Nos Estados Unidos a reforma já está em pleno valor e modelos mais agressivos de pagamento por performance entre o governo (Medicare e Medicaid) e os hospitais já estão em prática. O grande objetivo é gerar valor, promovendo um serviço de mais qualidade com um custo menor.

Seguindo esta tendência, muitos hospitais americanos têm buscado modelos de negócio semelhante entre eles e seus médicos. Uma tendência lógica que foi inúmeras vezes discutidas no Grupo de Trabalho da ANS, onde afirmamos ao GT que não adianta buscar um modelo em que as padronizações são as premissas, associadas à divulgação pública de indicadores de qualidade, sem engajar aos médicos nesta agenda.

O CEO de uma empresa americana especializada em alinhamento com os médicos, Dr. John R Thomas, afirma que um vital componente neste processo é examinar as estratégicas de compensação dos médicos.

Em nossos projetos de avaliação de desempenho do corpo clínico, vários gestores nos perguntam: como comprometer os médicos na agenda da qualidade do hospital? Como fazê-los entender que eles são os principais responsáveis pelo lucro ou prejuízo do hospital?
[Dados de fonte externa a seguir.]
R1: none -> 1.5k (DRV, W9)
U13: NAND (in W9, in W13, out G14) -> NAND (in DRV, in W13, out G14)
A resposta para mim é clara: tem que haver uma política de incentivos clara, onde eles discutam abertamente os indicadores de desempenho e entendam a forma como serão avaliados e como serão recompensados. Não adianta taparmos o sol com a peneira: já está claro que os incentivos importam e influenciam diretamente os resultados  na saúde (vejam artigo do meu Blog: ?Realmente os incentivos importam? de Março de 2011).
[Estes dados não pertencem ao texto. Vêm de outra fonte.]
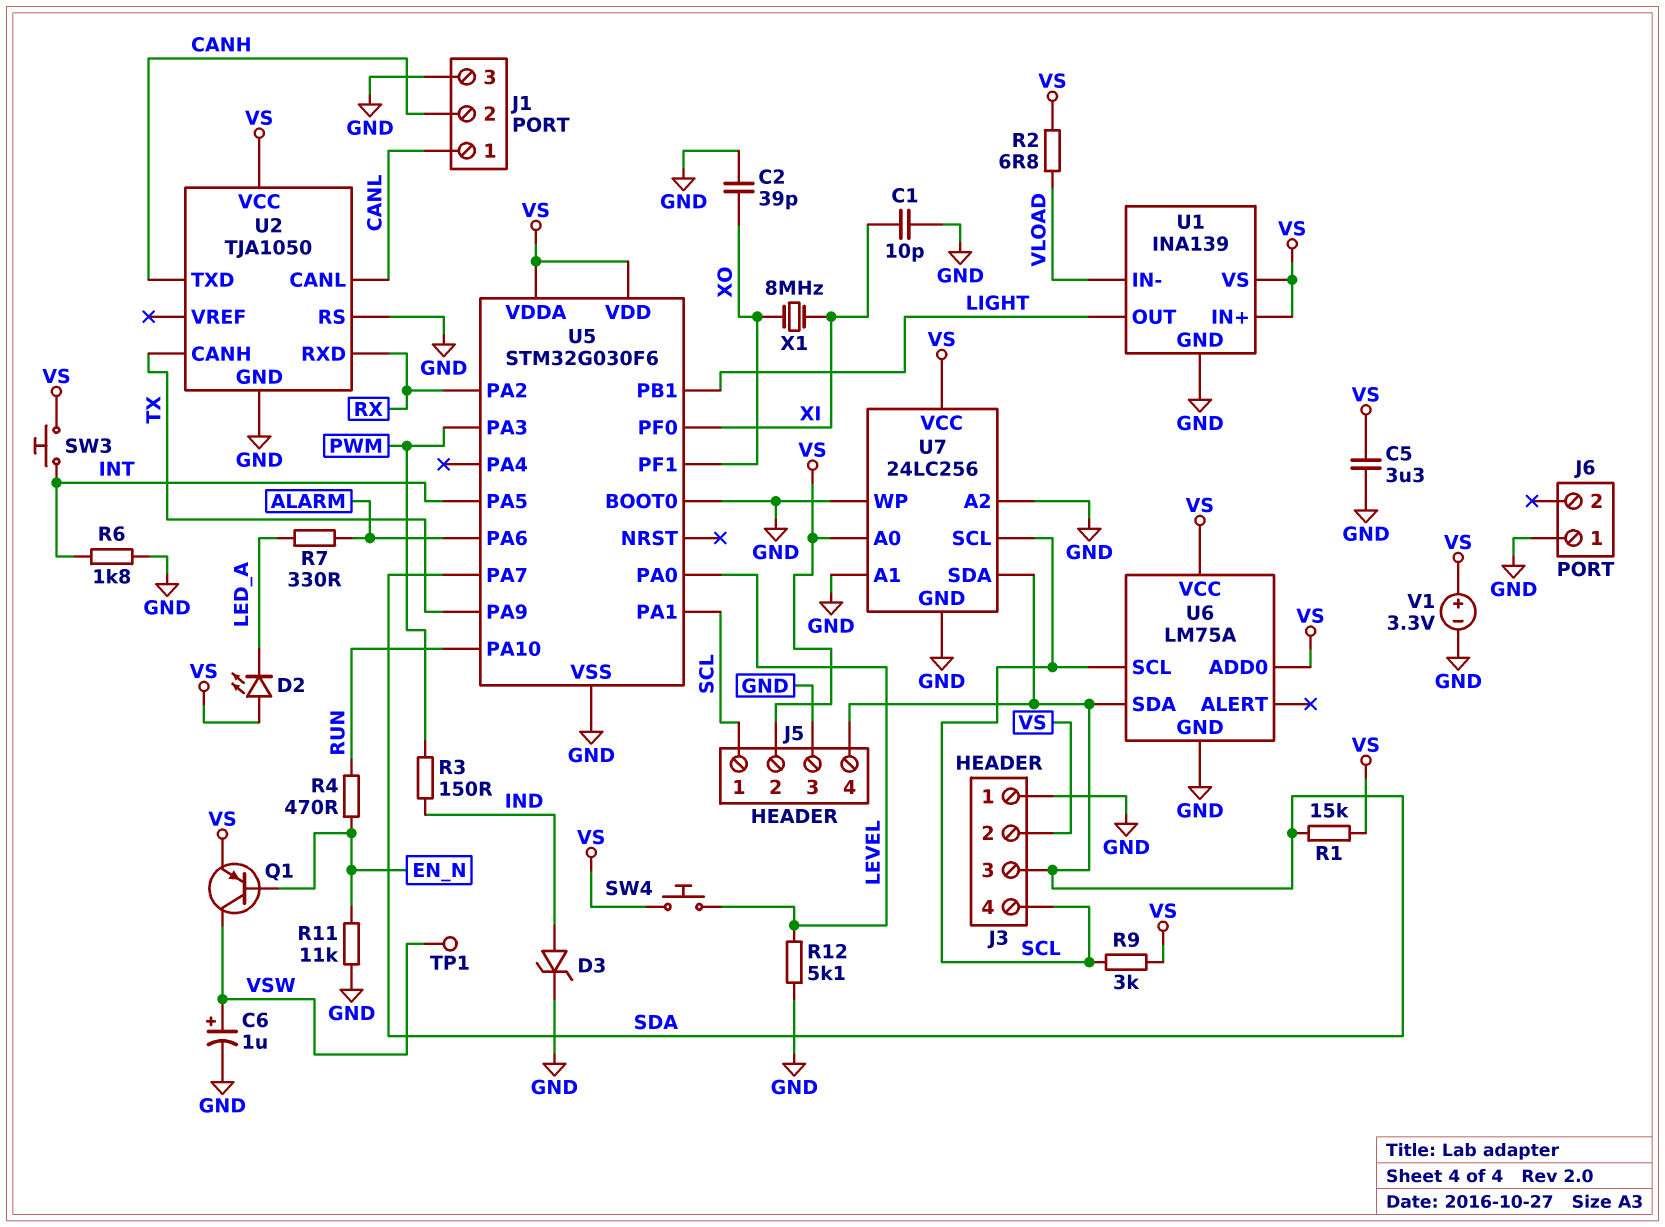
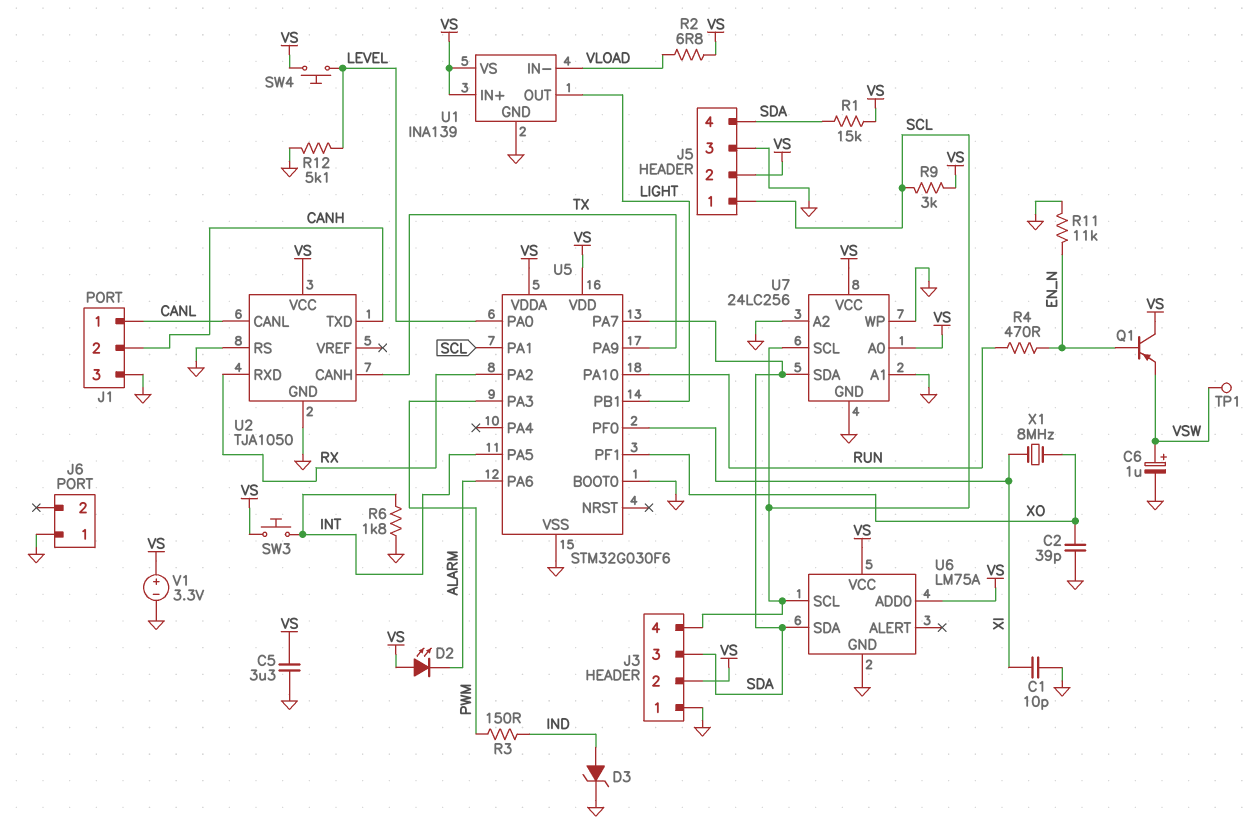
D2: LED (A VS, K LED_A) -> LED (A VS, K ALARM)
Q1: PNP (B EN_N, C VSW, E VS) -> PNP (B EN_N, C VS, E VSW)
R7: 330 (ALARM, LED_A) -> none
Dr. Thomas fala que ?se você quer pagar por performance, você tem que engrenar o incentivo de uma forma significativa. Incentivos para pagamento por performance (P4P), hoje, não são relevantes o suficiente para ter impacto a longo prazo?.  Nos EUA os médicos que participam de programas de P4P recebem menos do que 6% de incentivos para atingir metas de qualidade. Muitos autores defendem um incentivo de pelo menos 20%, no entanto já se tem arguido que o ideal é que o componente de performance da remuneração médica esteja entre 25 e 40%.

No entanto, os hospitais que desejam implantar modelos de pagamento por performance para seus médicos devem focar nas métricas a serem utilizadas e não apenas no volume financeiro envolvido, se eles querem realmente que os médicos estejam totalmente comprometidos.  O hospital deve dar ao médico oportunidade de controlar sua situação através de outras métricas. O médico deve ser responsabilizado pela sua prática e influenciar diretamente os seus indicadores de desempenho.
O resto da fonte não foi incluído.